Globally it is estimated that, on average, less than 10% of all patients with OHCA will survive [16]. T- CPR can effectively improve bystander CPR, pre- hospital return of spontaneous circulation (ROSC), and even the prognosis of OHCA patients. A before- and-after interventional trial of dispatcher-assisted CPR for out-of-hospital CA in Singapore showed a significant increase in bystander CPR and ROSC after the intervention [17]. Implementation of a regional T-CPR programme and outcomes after out- of-hospital CA indicated that implementation of a guideline-based T-CPR bundle of care was independently associated with significant improvements in the provision and timeliness of T- CPR, survival to hospital discharge, and survival with favourable functional outcome [18]. In a study of the effect of a dispatcher-assisted CPR programme and location of out-of-hospital CA on survival and neurological outcomes for out-of-hospital CA cases in private settings, bystander CPR was associated with improved neurological recovery only when dispatcher assistance was provided [10].

The results of our questionnaire survey showed that there are some regional differences among the 15 provinces surveyed. Knowledge of T-CPR varied among vocation of EMS providers (dispatcher, doctor, nurse, and others). Whether use MPDS was significantly differed in terms of the level of EMS unit, background of education, vocation, and professional title. According to the survey, the increased workload of dispatchers may improve their knowledge of T-CPR. More dispatchers appear to know about T-CPR, which suggested dispatches may have more chances to guide CPR by telephone because they work via phone. Some additional aspects should be acknowledged as part of these considerations. There is a lack of systematic research on CPR in China, and clinical research on T-CPR is also inadequate. It is necessary to study current guidelines and formulate new ones suitable for China's national circumstances.

6. Limitation

First, this questionnaire was distributed online and was not distributed widely to EMS personnel across every city in China, so the sample cohort was lacking in size. Although there is a risk of selection bias, it is assumed that the EMS population in general has similar difficulties when facing T-CPR. Second, this survey may not have fully captured the complexity of different responses to OHCA across China. Therefore, there may be other questions to be asked that have not been considered in this survey.

7. Conclusion

Throughout China, there are substantial and important differences in the understanding and implementation of T-CPR among EMS personnel. Further professional training in T-CPR is urgently required to improve outcomes of OHCA in China.

Declarations

Ethics approval and consent to participate: see supplemental material: Ethics approval.pdf

Consent for publication

All authors agreed to publish the paper

Availability of data and materials

Data are available upon reasonable request

Competing interests

No

Acknowledgements

We wish to thank all dedicated survey respondents for their participation, and Beijing Municipal Science & Technology Commission for funding. We thank Hugh McGonigle, from Liwen Bianji, Edanz Group China (www.liwenbianji.cn/ac), for editing the English text of a draft of the manuscript.

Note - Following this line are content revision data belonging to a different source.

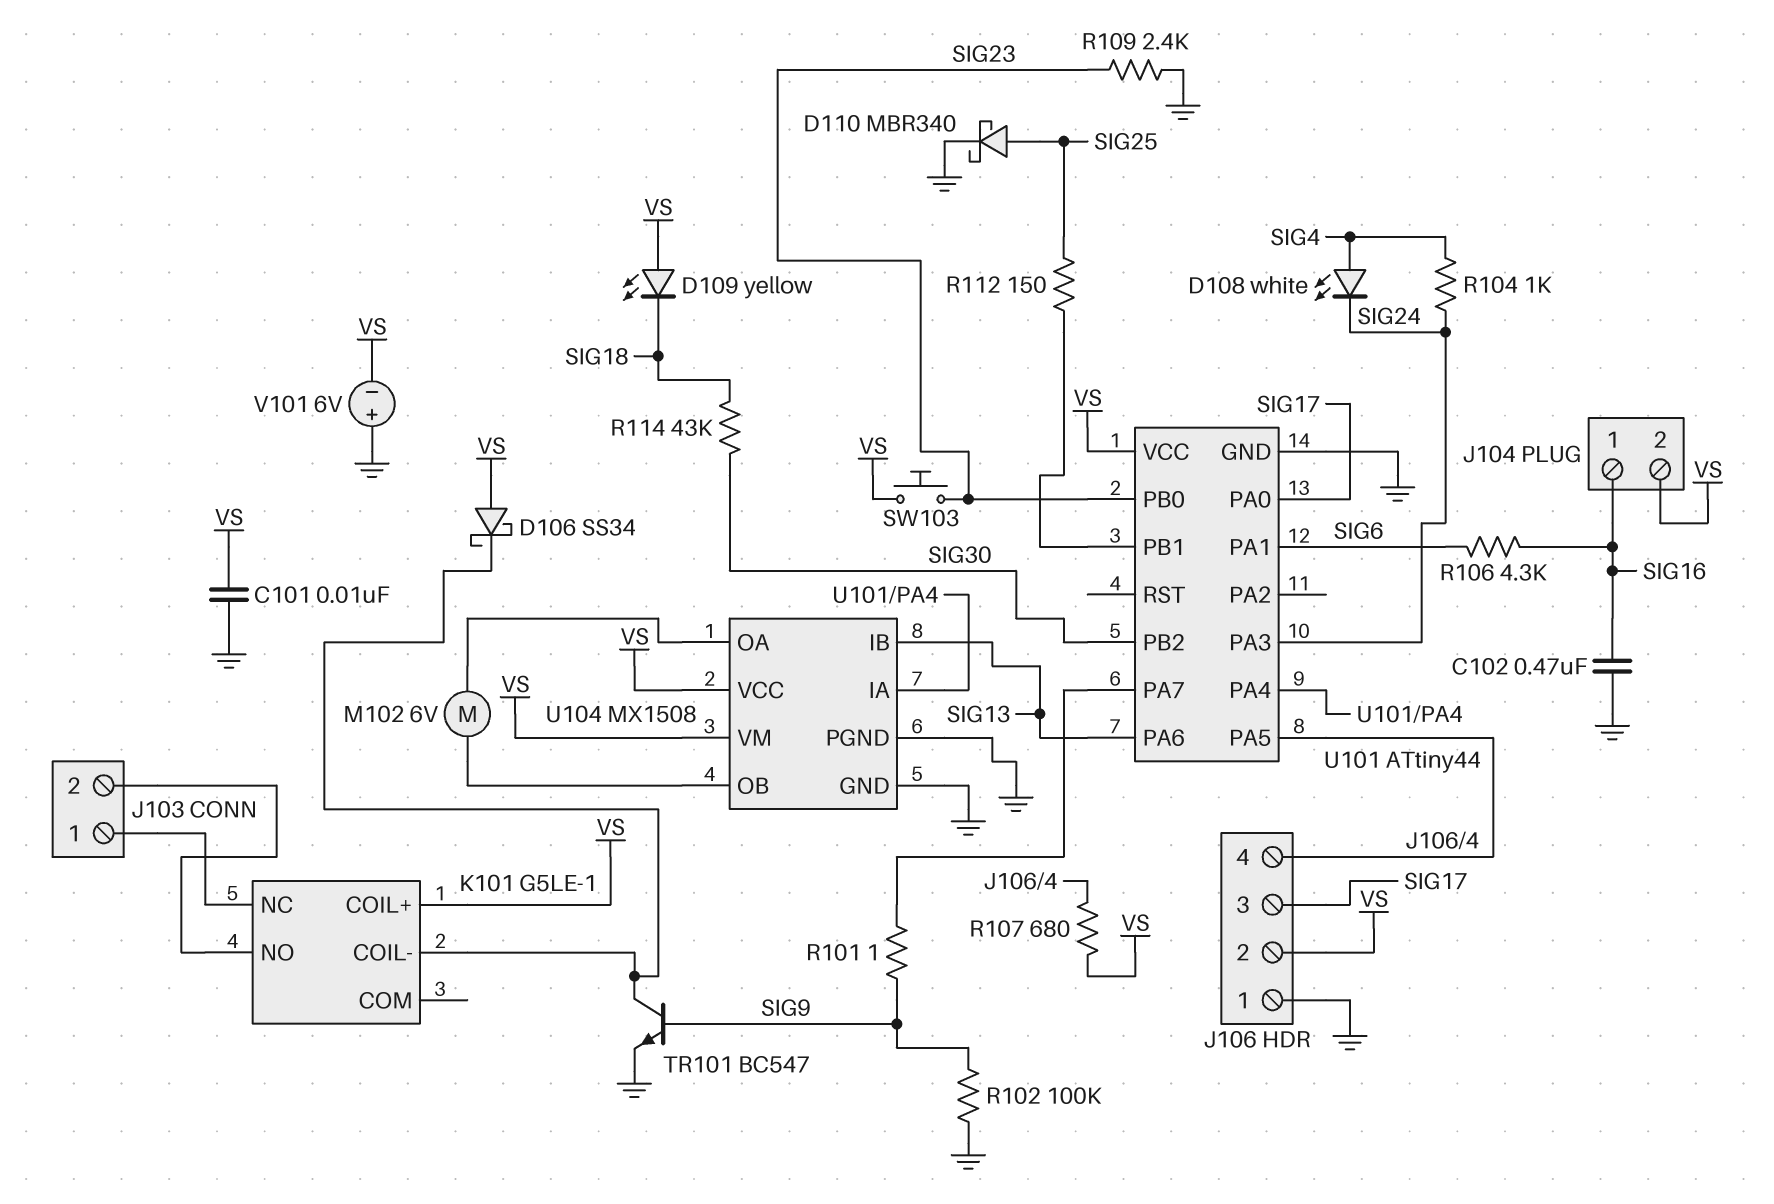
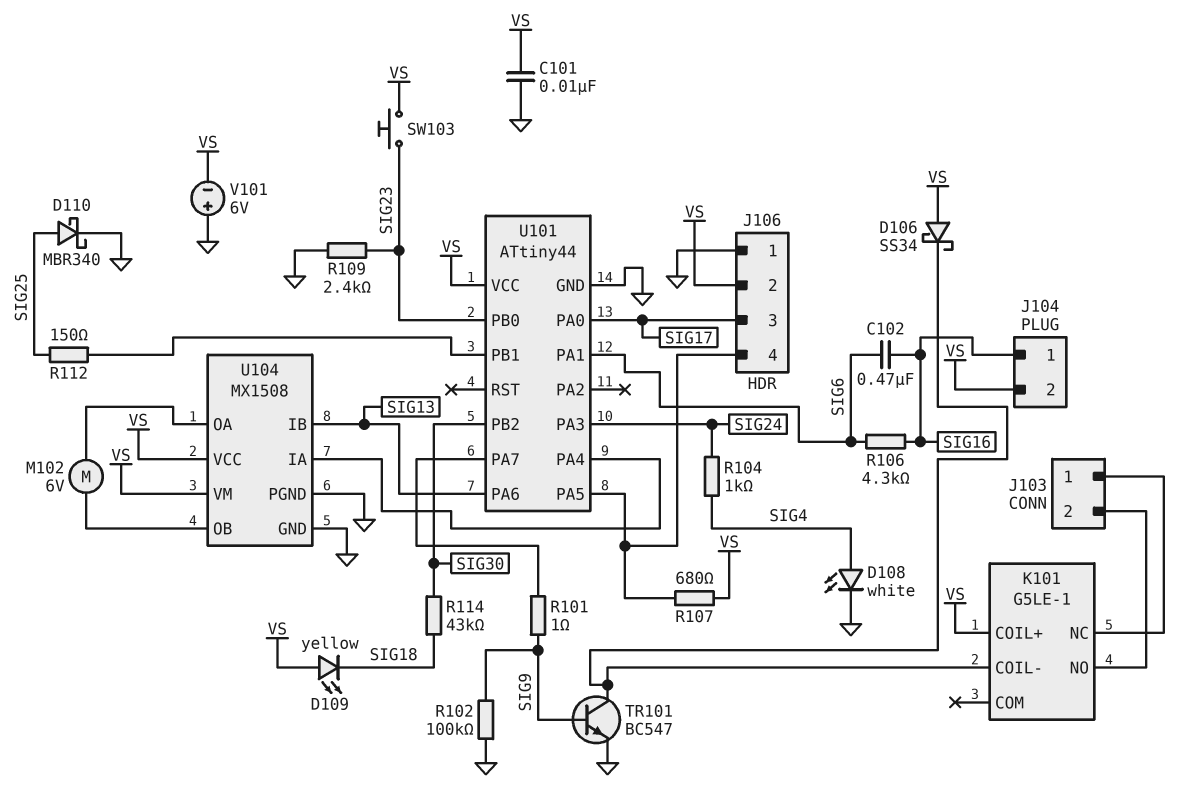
C102: 470nF (GND, SIG16) -> 470nF (SIG6, SIG16)
D108: LED white (A SIG4, K SIG24) -> LED white (A SIG4, K GND)

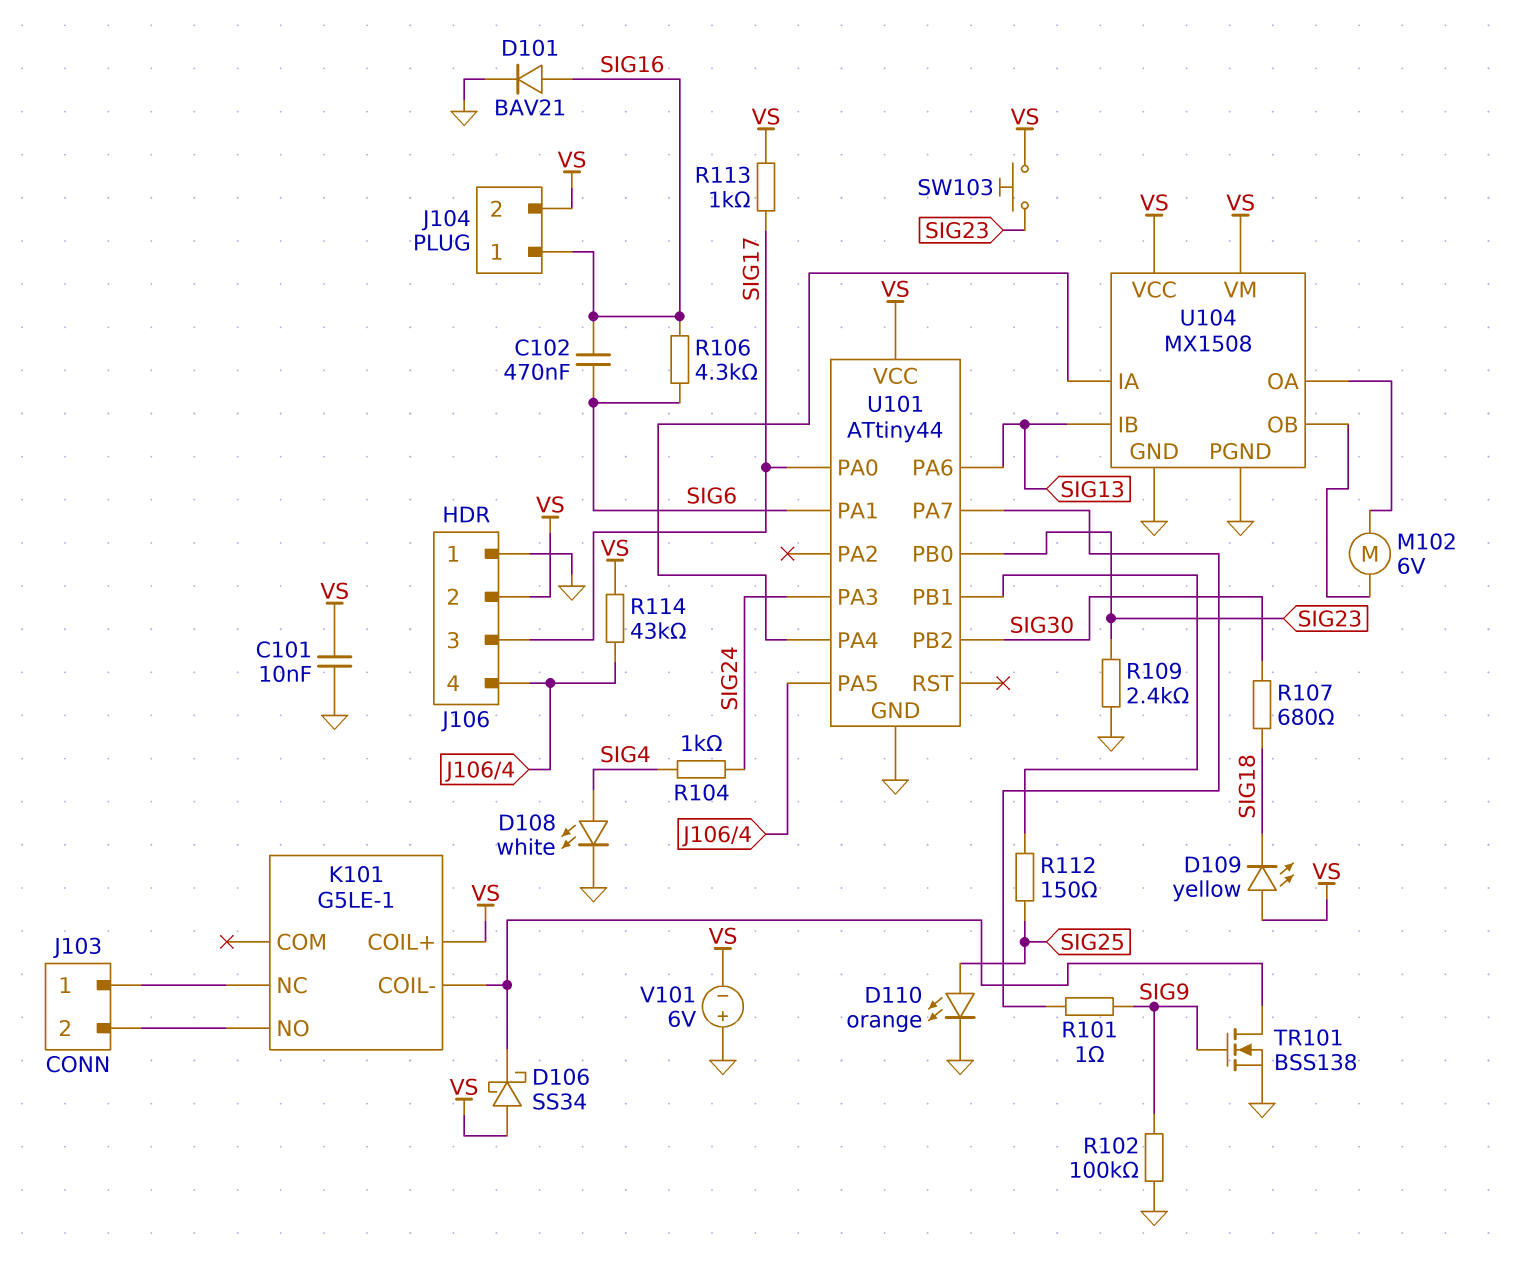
D101: none -> diode BAV21 (A SIG16, K GND)
D110: schottky MBR340 (A SIG25, K GND) -> LED orange (A SIG25, K GND)
R107: 680 (J106/4, VS) -> 680 (SIG18, SIG30)
R113: none -> 1k (SIG17, VS)
R114: 43k (SIG18, SIG30) -> 43k (J106/4, VS)
TR101: NPN BC547 (B SIG9, C K101/COIL-, E GND) -> NMOS BSS138 (G SIG9, D K101/COIL-, S GND)

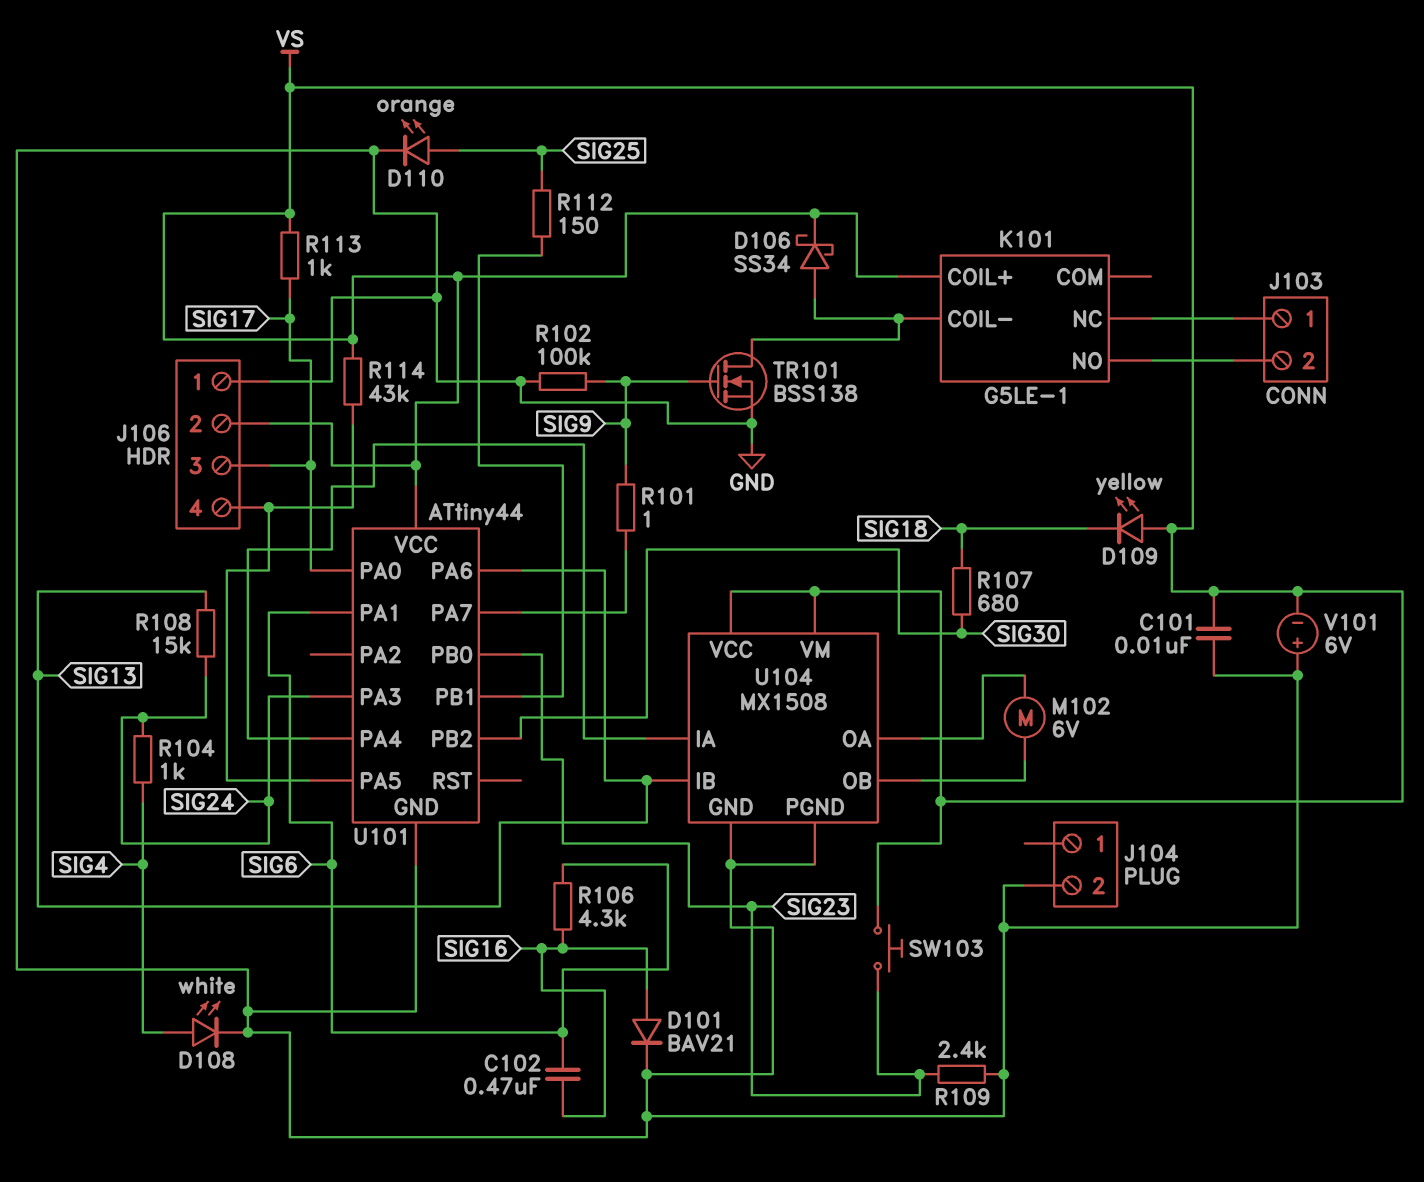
D106: schottky SS34 (A VS, K K101/COIL-) -> schottky SS34 (A K101/COIL-, K VS)
J104 pin 1: SIG16 -> none
J104 pin 2: VS -> GND
R108: none -> 15k (SIG13, SIG24)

Conflicts of Interest and Source of Funding

There are no financial and personal relationships with other people or organisations that could influence this paper. COI statements are available for all authors.

The study was funded by Ministry of Science and Technology of the People’s Republic of China, the National Science and Technology Fundamental Resources Investigation Project (Item number 2018FY100600) and Beijing Municipal Science and Technology Commission (Item number Z191100004419003). The funding organisations had no influence on the data analysis or preparation of the manuscript.